Does the Turkish experience provide any signposting for the UK?

If the UK were to sign-up to a similar `Customs Union', this would achieve some of the goals sought by Brexit supporters and campaigners. These would include retaining partial access the single market, whilst gaining additional controls in relation to the four freedoms of movement.

However, there are numerous drawbacks and difficulties that would make such an option unattractive. These drawbacks have also been recognised in the report presented by the Secretary of State under section 7 of the EU Referendum Act 2015 on Alternatives to membership: possible models for the United Kingdom outside the European Union.

  1. The existing Customs Union structures only give partial access to the Single Market, namely manufactured goods and some agricultural products.

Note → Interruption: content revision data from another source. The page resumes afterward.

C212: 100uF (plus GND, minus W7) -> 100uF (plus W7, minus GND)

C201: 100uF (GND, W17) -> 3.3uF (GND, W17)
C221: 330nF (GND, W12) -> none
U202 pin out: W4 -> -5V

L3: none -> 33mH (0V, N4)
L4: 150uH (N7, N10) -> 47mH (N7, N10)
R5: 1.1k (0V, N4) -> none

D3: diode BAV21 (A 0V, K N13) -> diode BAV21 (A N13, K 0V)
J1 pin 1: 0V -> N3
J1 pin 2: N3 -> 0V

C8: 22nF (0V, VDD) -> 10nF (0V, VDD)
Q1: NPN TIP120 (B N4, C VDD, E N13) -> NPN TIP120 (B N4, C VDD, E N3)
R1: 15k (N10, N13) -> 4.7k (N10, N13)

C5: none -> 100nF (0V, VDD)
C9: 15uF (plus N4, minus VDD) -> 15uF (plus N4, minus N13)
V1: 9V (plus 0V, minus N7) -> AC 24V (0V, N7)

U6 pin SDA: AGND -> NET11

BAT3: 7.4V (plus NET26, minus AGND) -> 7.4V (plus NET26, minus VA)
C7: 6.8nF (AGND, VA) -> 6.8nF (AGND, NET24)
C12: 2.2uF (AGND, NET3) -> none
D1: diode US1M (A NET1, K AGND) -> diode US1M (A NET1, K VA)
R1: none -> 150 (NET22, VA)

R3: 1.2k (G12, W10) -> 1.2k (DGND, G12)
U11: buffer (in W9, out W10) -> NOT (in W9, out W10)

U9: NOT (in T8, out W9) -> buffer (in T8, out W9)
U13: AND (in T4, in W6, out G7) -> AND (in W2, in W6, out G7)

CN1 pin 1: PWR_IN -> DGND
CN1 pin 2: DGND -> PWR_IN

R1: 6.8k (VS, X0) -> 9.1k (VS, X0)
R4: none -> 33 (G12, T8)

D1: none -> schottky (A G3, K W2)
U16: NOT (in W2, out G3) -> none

Although, there is scope to agree different products, there would be no guarantees that an extended scope would be accepted. For the UK, with an economy dominated by the services sector, a block on full access to the single market for services could have a significant impact. In any case, even if the terms could be agreed to reflect the UK's existing economy, this will not stop future value chains evolving, and this could lead to any Customs Union agreement becoming outdated. Turkey's experience has demonstrated that it is not an easy process to bring these up to date, and if the UK followed the Turkish lead, it may find itself restricted under the agreements.
  2. The issue of sovereignty would still be entirely unresolved. The UK would still be obliged to follow and adhere to EU laws, rules and regulations, but with absolutely no say on how these are designed. This would undermine the argument put forward by proponents of Brexit that a vote to leave was a vote to `take back control': the reality may prove to be quite the opposite if such a model is adopted.
  3. In addition, as outlined above, the Customs Union model requires the parties to apply common external tariffs and this would make it particularly difficult for the UK to negotiate FTA's with third countries without having regard to the terms already negotiated by those parties with the EU. In the case of Turkey, it has no say in what these are and must therefore accept the terms agreed by the EU in its FTAs. Although it may be the case that the UK could include the right to be involved in negotiations as part of the Customs Union agreement, this model would still put a significant limitation on the freedom to create independent trade deals. This could also have significant implications for the UK if, for example, it were obliged to accept any terms ultimately agreed by the EU with the US in the Transatlantic Trade and Investment Partnership (TTIP) negotiations.
  4. The Turkey - EU Customs Union was designed and agreed to, in the context of greater cooperation between the two entities, with the goal of Turkey becoming a full member in time. This is exactly the opposite of what the UK has voted for. It is therefore hard to see how such an agreement could currently be forged.

In essence, for the reasons set out above, it is difficult to see how such a customs union model would be appropriate for the UK. As negotiators in Brussels and beyond will have to come to an agreement acceptable to all parties involved, it may be that a Customs Union provides a position of compromise.